Israeli Arab named as suspect in Tel Aviv bar shooting
Police in Israel were hunting on Saturday for an Israeli Arab identified as the suspect in Friday's deadly shooting attack on a Tel Aviv bar, a case they described as "complex and unique".
Nashat Melhem, 29, from the village of Arara in northern Israel was still at large and Prime Minister Benjamin Netanyahu, who visited the scene of the attack in which two people were killed, said security forces were searching for "a needle in a haystack".
Netanyahu said the city centre shooting was a "despicable crime of unfathomable cruelty" and called for maximum vigilance from the public. He said security agencies had bolstered forces in "relevant areas" but gave no further details.
The manhunt began in the Tel Aviv area but details of the investigation were under a court gag order. Police spokesman Micky Rosenfeld said roadblocks had also been set up further afield to prevent the suspect escaping to the West Bank.
Security camera footage released moments after the attack showed the assailant browsing dried fruit at a health food store next door to the bar. He then pulled a machine pistol from his backpack and stepped onto the pavement, shooting wildly.
Israelis Alon Bakal, 26, and Shimon Ruimi, 29, were killed at the Simta Bar on Dizengoff Street, a main Tel Aviv thoroughfare, several others were wounded, two seriously, in the attack which took place in the early afternoon.
Sami Melhem, a relative of the suspect and a lawyer, told Israeli Channel 2 that Nashat Melhem, whom he had represented previously in a case in which he was jailed for assaulting an Israeli soldier, was mentally unstable.

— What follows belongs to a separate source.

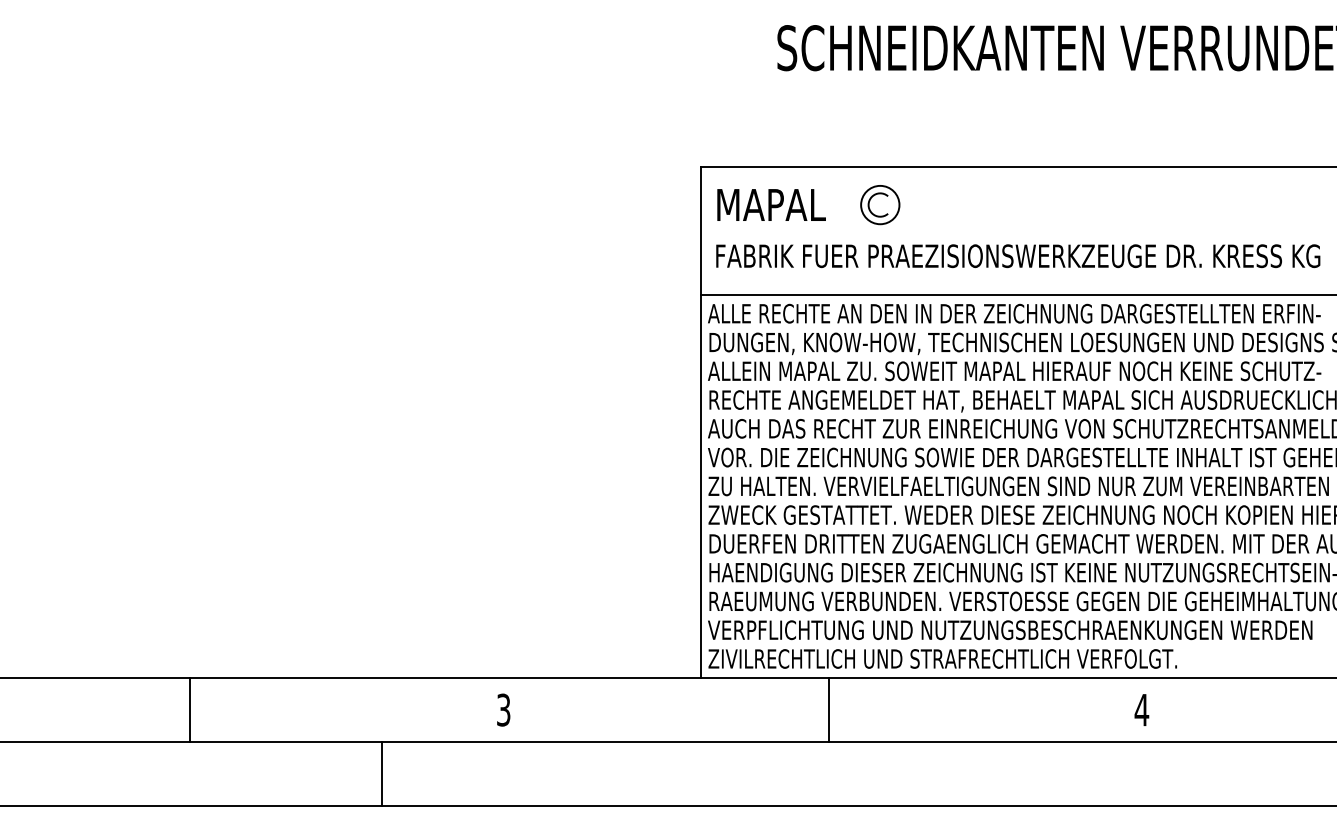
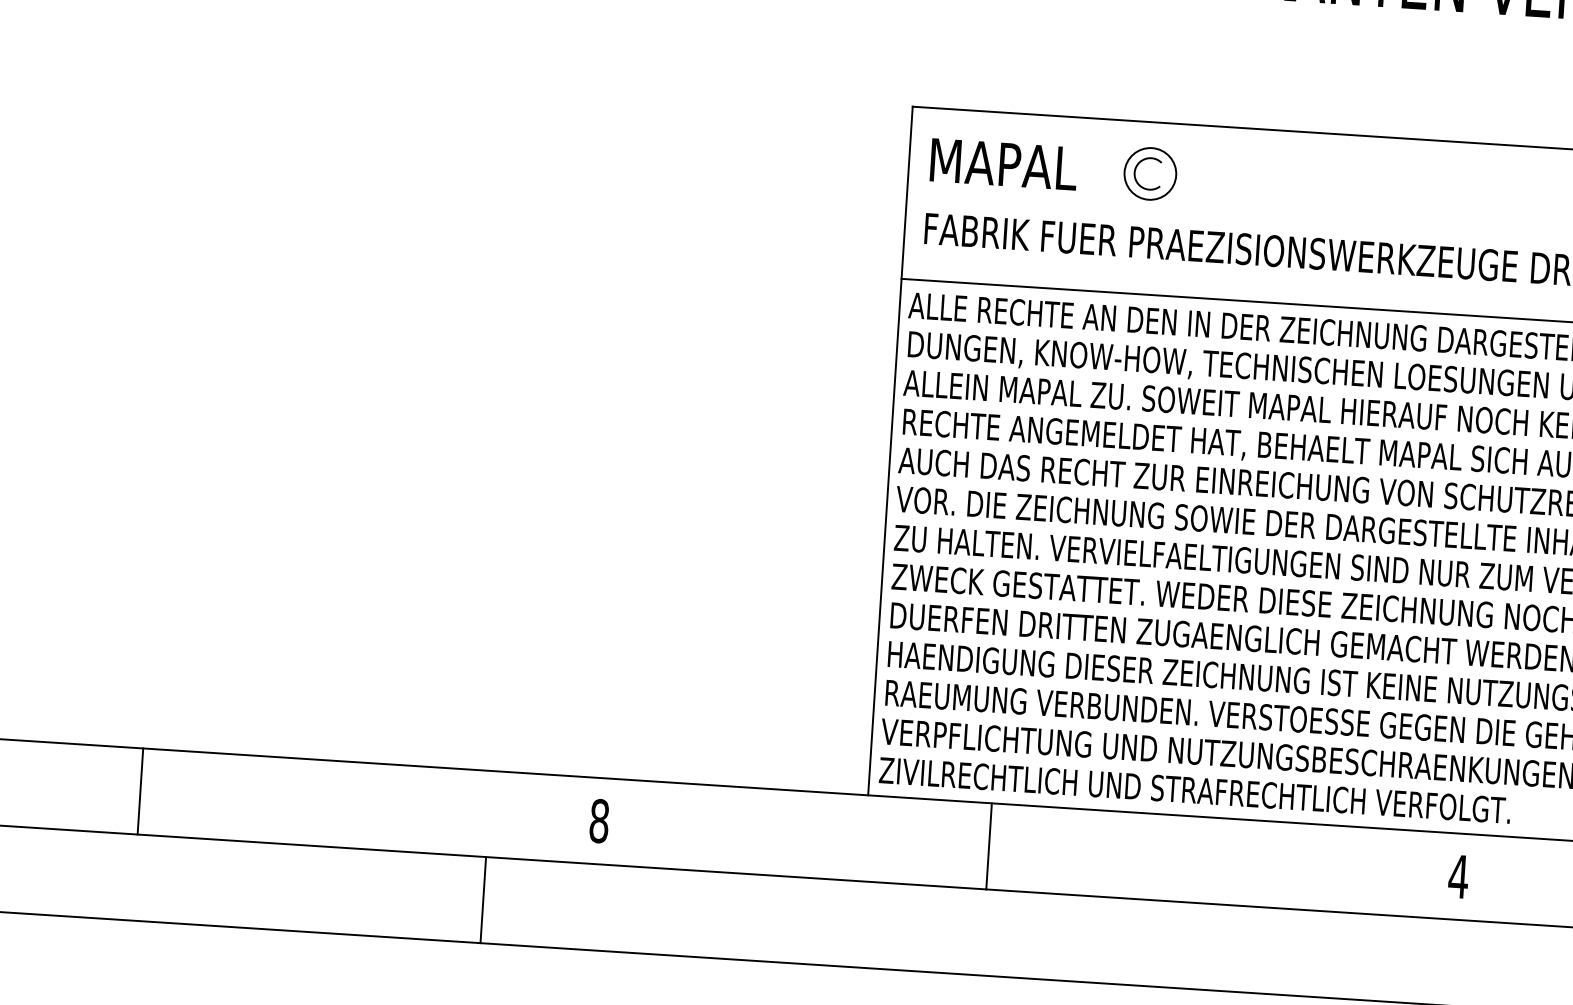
text: (503, 709) -> (599, 820), 3 -> 8
line: (189, 710) -> (139, 791), moved
line: (829, 710) -> (989, 846), moved
line: (381, 774) -> (483, 900), moved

Arabs, the majority of them Muslim, make up 20 per cent of Israel's population of 8.4 million. While they broadly sympathise with the Palestinians, they rarely take up arms against the country or its Jewish majority.
"This is an extreme, complex and unique event in which an armed individual embarked on an indiscriminate killing spree in the heart of a busy street," police spokeswoman Luba Samri said in a statement, alluding to the fact that the case may differ from recent attacks by Palestinian militants against Israelis.
Israel has seen a wave of Palestinian street attacks since October, fueled in part by Muslim anger over stepped-up Jewish visits to Jerusalem's al-Aqsa mosque complex, also sacred to Jews, as well as the lack of any progress in peace talks.
The violence has been encouraged by Islamist groups that preach Israel's destruction.
Israel has also been bracing for a possible attack by Islamic State, which has a small but growing following among Israeli Arabs. An Islamic State audio message circulated on social media last week threatened to strike at Israel "soon".